2 Millett, M., The Romanization of Britain, Cambridge 1990.
3 Woolf, G., Becoming Roman. The Origins of Provincial Civilization in Gaul, Cambridge 1998; Ders., The Roman Cultural Revolution in Gaul, in: Keay, S.; Terrnato, N. (Hgg.), Italy and the West. Comparative Issues in Romanization, Oxford 2001, S. 172-186.
4 Ball, W., Rome in the East. The Transformation of an Empire, London 2001; Butcher, K., Roman Syria and the Near East, London 2003.
5 Mattingly, D. J., Tripolitania, London 1995; Ders., From One Colonialism to Another. Imperialism and the Maghreb, in: Webster, J.; Cooper, N. (Hgg.), Roman Imperialism. Post-Colonial Perspectives, Leicester 1996, S. 49-69.

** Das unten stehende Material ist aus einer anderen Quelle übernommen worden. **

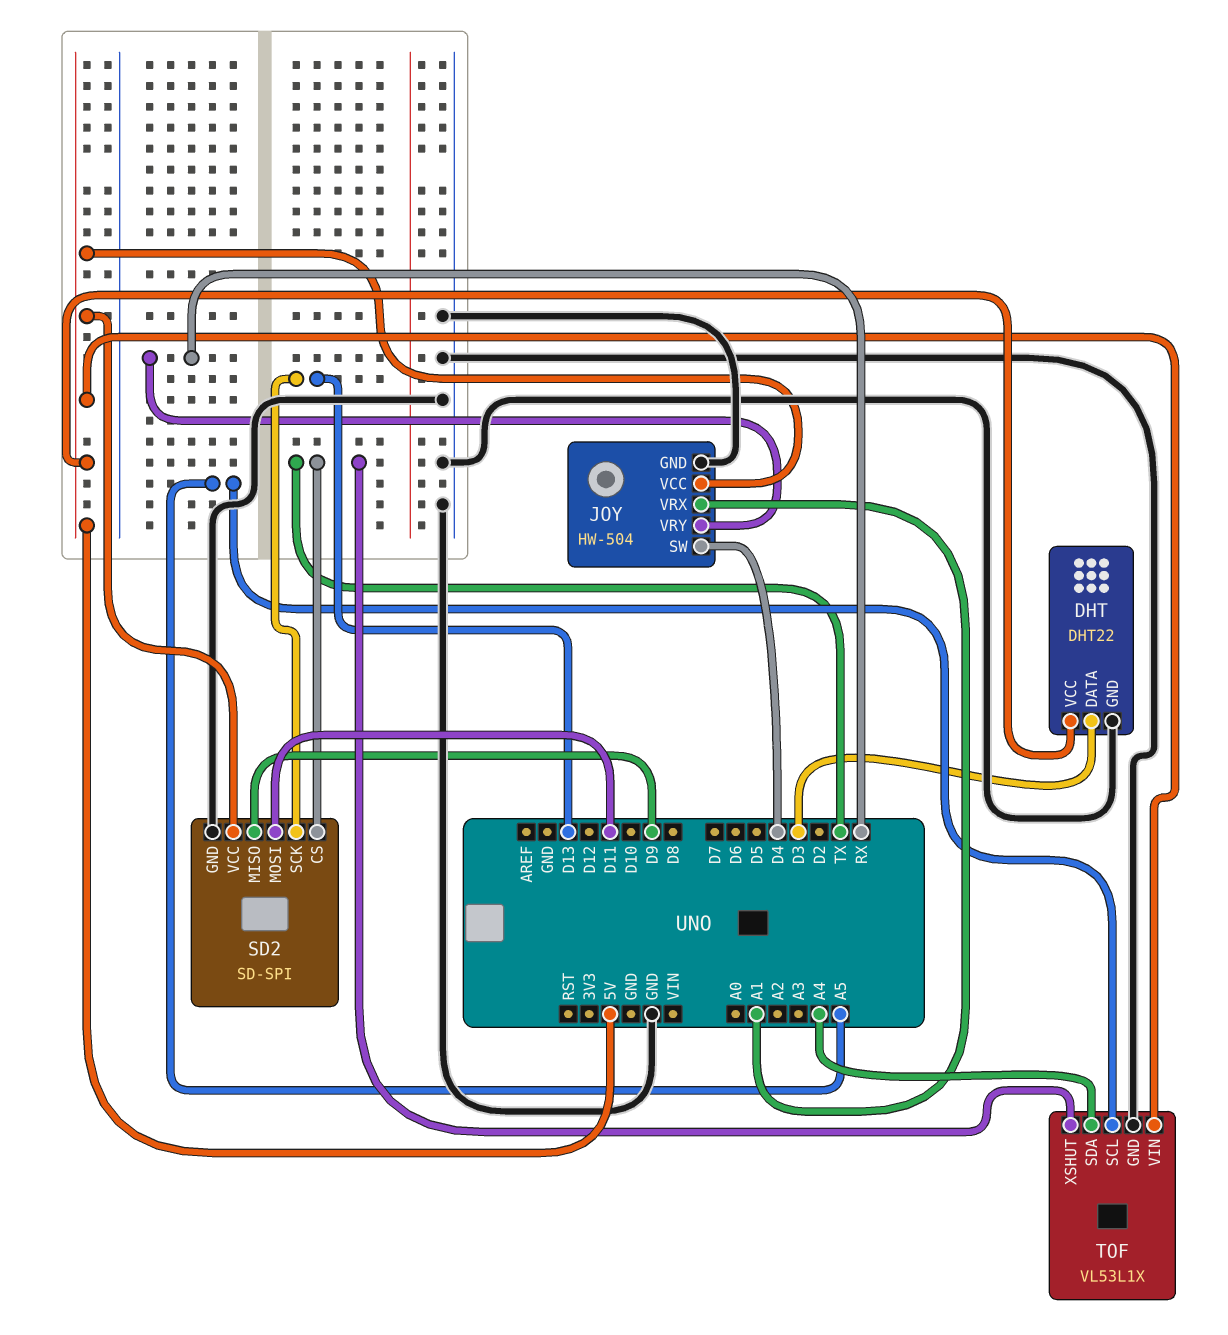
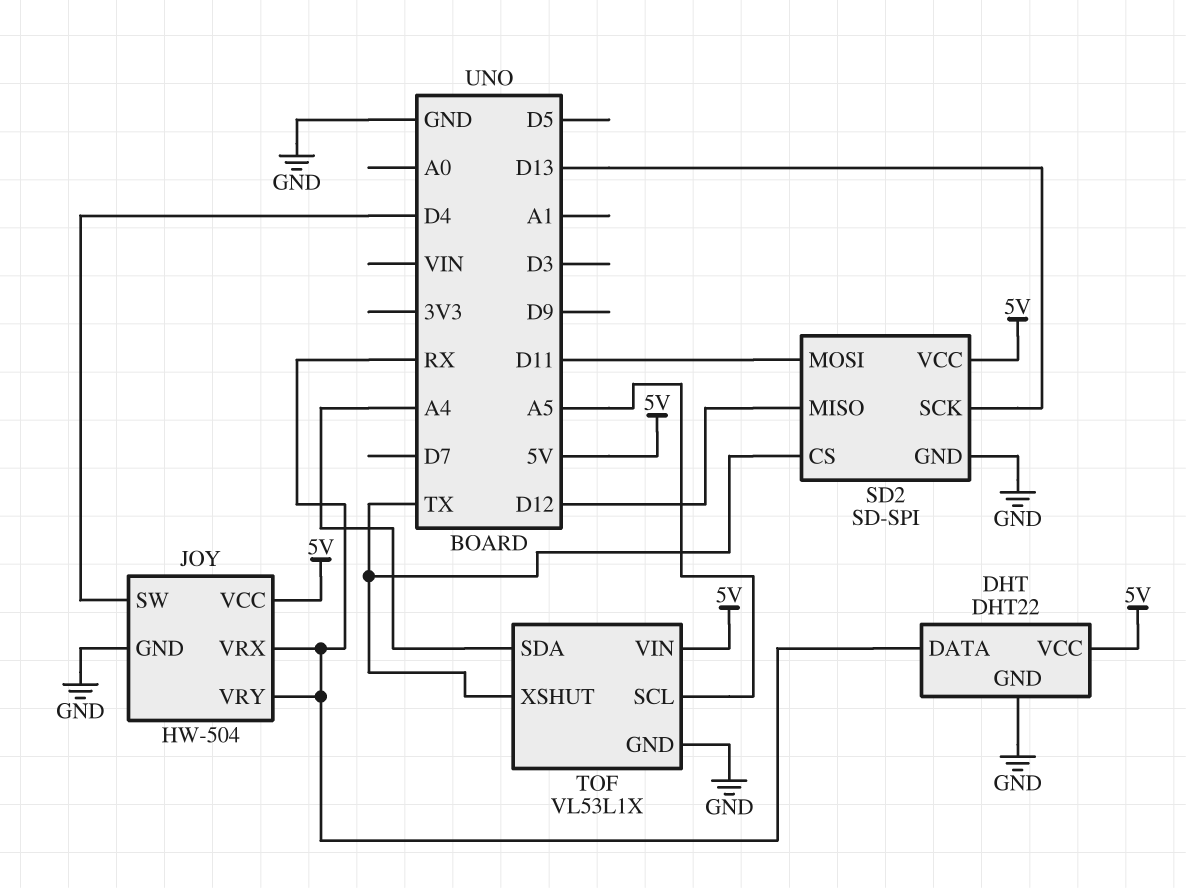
DHT pin DATA: D3 -> RX
JOY pin VRX: A1 -> RX
SD2 pin MISO: D9 -> D12

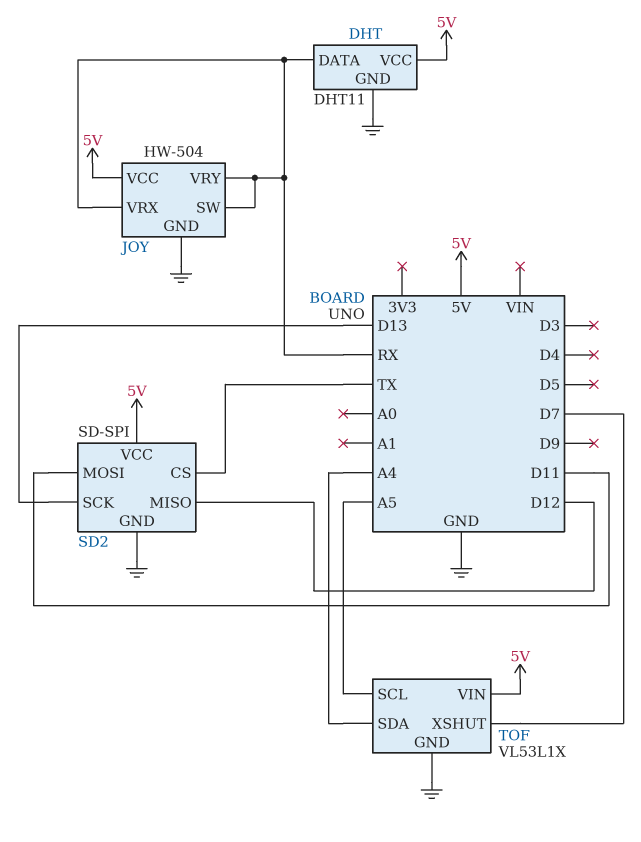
DHT: DHT22 -> DHT11
JOY pin SW: D4 -> RX
TOF pin XSHUT: TX -> D7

6 Osterhammel, J., Jenseits der Orthodoxie. Imperium, Raum, Herrschaft und Kultur als Dimensionen von Imperialismustheorie, Periplus. Jahrbuch für außereuropäische Geschichte 5 (1995), S. 119-131; Ders., Imperialgeschichte, in: Cornelissen, Ch. (Hg.), Geschichtswissenschaften. Eine Einführung, Frankfurt am Main 2000, S. 221-232; Ders., Geschichtswissenschaft jenseits des Nationalstaats. Studien zu Beziehungsgeschichte und Zivilisationsvergleich, Göttingen 2001.